Song by Don Toliver featuring Rema

from the album Octane
- Released: January 30, 2026
- Genre: Afrobeats
- Length: 3:46
- Label: Cactus Jack; Donnway & Co; Atlantic;
- Songwriters: Caleb Toliver; Divine Ikubor; Derek Anderson; Roark Bailey; Gabe Shaddow;
- Producers: 206Derek; Bailey; Shaddow;

= Secondhand (song) =

2026 song by Don Toliver featuring Rema

"Secondhand" is a song by American rapper Don Toliver featuring Nigerian musician Rema, from the former's fifth studio album, Octane (2026). It was produced by 206Derek, Roark Bailey and Gabe Shaddow.

==Composition==
The song contains elements of Afrobeats. In an introspective, desperate tone, Don Toliver attempts to convince his lover that they are meant for each other and is willing to do anything to maintain their relationship.

==Critical reception==
Michael Saponara of Billboard placed "Secondhand" at number 12 in his ranking of the songs from Octane, praising Don Toliver's versatility.

==Charts==

Chart performance for "Secondhand"
| Chart (2026) | Peak position |
|---|---|
| Austria (Ö3 Austria Top 40) | 68 |
| Canada Hot 100 (Billboard) | 32 |
| Germany (GfK) | 80 |
| Global 200 (Billboard) | 39 |
| Global Excl.
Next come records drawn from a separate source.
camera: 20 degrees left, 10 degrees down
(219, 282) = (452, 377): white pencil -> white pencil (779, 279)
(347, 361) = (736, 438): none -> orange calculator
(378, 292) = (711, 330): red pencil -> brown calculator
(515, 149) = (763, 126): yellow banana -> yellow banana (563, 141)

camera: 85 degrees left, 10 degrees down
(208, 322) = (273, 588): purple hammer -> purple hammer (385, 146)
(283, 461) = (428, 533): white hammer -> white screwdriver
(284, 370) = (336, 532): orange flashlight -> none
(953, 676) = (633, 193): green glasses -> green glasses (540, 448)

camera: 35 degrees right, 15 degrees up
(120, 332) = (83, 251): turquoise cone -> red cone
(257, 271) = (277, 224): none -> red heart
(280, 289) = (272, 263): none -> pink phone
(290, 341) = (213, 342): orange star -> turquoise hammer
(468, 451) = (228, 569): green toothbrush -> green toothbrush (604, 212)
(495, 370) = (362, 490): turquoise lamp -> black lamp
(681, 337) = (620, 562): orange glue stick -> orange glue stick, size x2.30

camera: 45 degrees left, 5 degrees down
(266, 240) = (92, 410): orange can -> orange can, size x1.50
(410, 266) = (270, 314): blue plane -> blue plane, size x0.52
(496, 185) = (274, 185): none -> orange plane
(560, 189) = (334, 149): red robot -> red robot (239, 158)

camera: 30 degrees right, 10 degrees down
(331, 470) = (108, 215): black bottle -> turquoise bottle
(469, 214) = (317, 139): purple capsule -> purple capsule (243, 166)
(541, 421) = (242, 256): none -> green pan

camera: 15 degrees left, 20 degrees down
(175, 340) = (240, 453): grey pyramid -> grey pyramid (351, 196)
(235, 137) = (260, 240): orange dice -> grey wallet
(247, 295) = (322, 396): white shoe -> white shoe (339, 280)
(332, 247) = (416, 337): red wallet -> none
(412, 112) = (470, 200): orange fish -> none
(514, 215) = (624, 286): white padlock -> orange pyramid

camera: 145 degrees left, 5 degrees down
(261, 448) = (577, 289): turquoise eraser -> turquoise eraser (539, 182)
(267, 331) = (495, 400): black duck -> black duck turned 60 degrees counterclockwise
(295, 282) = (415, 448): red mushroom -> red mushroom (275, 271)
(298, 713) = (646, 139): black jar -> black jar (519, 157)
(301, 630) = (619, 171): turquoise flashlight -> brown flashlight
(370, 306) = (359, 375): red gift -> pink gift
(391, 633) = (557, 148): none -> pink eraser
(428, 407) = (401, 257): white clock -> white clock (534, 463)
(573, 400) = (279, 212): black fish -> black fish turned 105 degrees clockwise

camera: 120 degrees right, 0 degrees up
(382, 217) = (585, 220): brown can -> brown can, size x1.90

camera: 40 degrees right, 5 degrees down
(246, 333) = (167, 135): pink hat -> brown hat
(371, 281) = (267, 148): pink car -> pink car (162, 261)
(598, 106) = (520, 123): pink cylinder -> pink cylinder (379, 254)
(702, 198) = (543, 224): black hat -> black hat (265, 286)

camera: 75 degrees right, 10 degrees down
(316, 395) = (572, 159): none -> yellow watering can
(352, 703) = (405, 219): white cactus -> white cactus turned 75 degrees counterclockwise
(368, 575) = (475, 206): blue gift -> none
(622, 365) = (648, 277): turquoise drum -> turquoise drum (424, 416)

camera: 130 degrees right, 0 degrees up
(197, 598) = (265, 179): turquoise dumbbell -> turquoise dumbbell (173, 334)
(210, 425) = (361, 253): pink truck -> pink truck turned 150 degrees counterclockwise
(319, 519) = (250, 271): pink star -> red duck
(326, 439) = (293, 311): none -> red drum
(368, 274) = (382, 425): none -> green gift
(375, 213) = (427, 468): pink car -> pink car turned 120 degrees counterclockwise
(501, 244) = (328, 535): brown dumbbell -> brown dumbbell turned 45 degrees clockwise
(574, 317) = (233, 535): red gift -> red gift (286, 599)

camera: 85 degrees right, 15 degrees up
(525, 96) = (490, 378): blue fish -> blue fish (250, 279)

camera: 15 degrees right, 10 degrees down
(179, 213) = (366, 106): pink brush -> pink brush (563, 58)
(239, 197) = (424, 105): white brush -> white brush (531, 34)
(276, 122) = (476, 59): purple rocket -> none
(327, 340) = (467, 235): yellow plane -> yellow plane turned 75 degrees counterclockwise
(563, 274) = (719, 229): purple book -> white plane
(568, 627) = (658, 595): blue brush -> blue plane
US (Billboard) | 94 |
| Greece International (IFPI) | 18 |
| Ireland (IRMA) | 65 |
| Netherlands (Single Top 100) | 10 |
| New Zealand Hot Singles (RMNZ) | 5 |
| Nigeria (TurnTable Top 100) | 54 |
| Portugal (AFP) | 40 |
| South Africa Streaming (TOSAC) | 65 |
| Switzerland (Schweizer Hitparade) | 33 |
| UK Singles (Official Charts) | 51 |
| UK Hip Hop/R&B (Official Charts) | 21 |
| US Billboard Hot 100 | 29 |
| US Hot R&B/Hip-Hop Songs (Billboard) | 9 |

==Certifications==

Certifications for "Secondhand"
| Region | Certification | Certified units/sales |
| Canada (Music Canada) | Gold | 40,000^{‡} |
^{‡} Sales+streaming figures based on certification alone.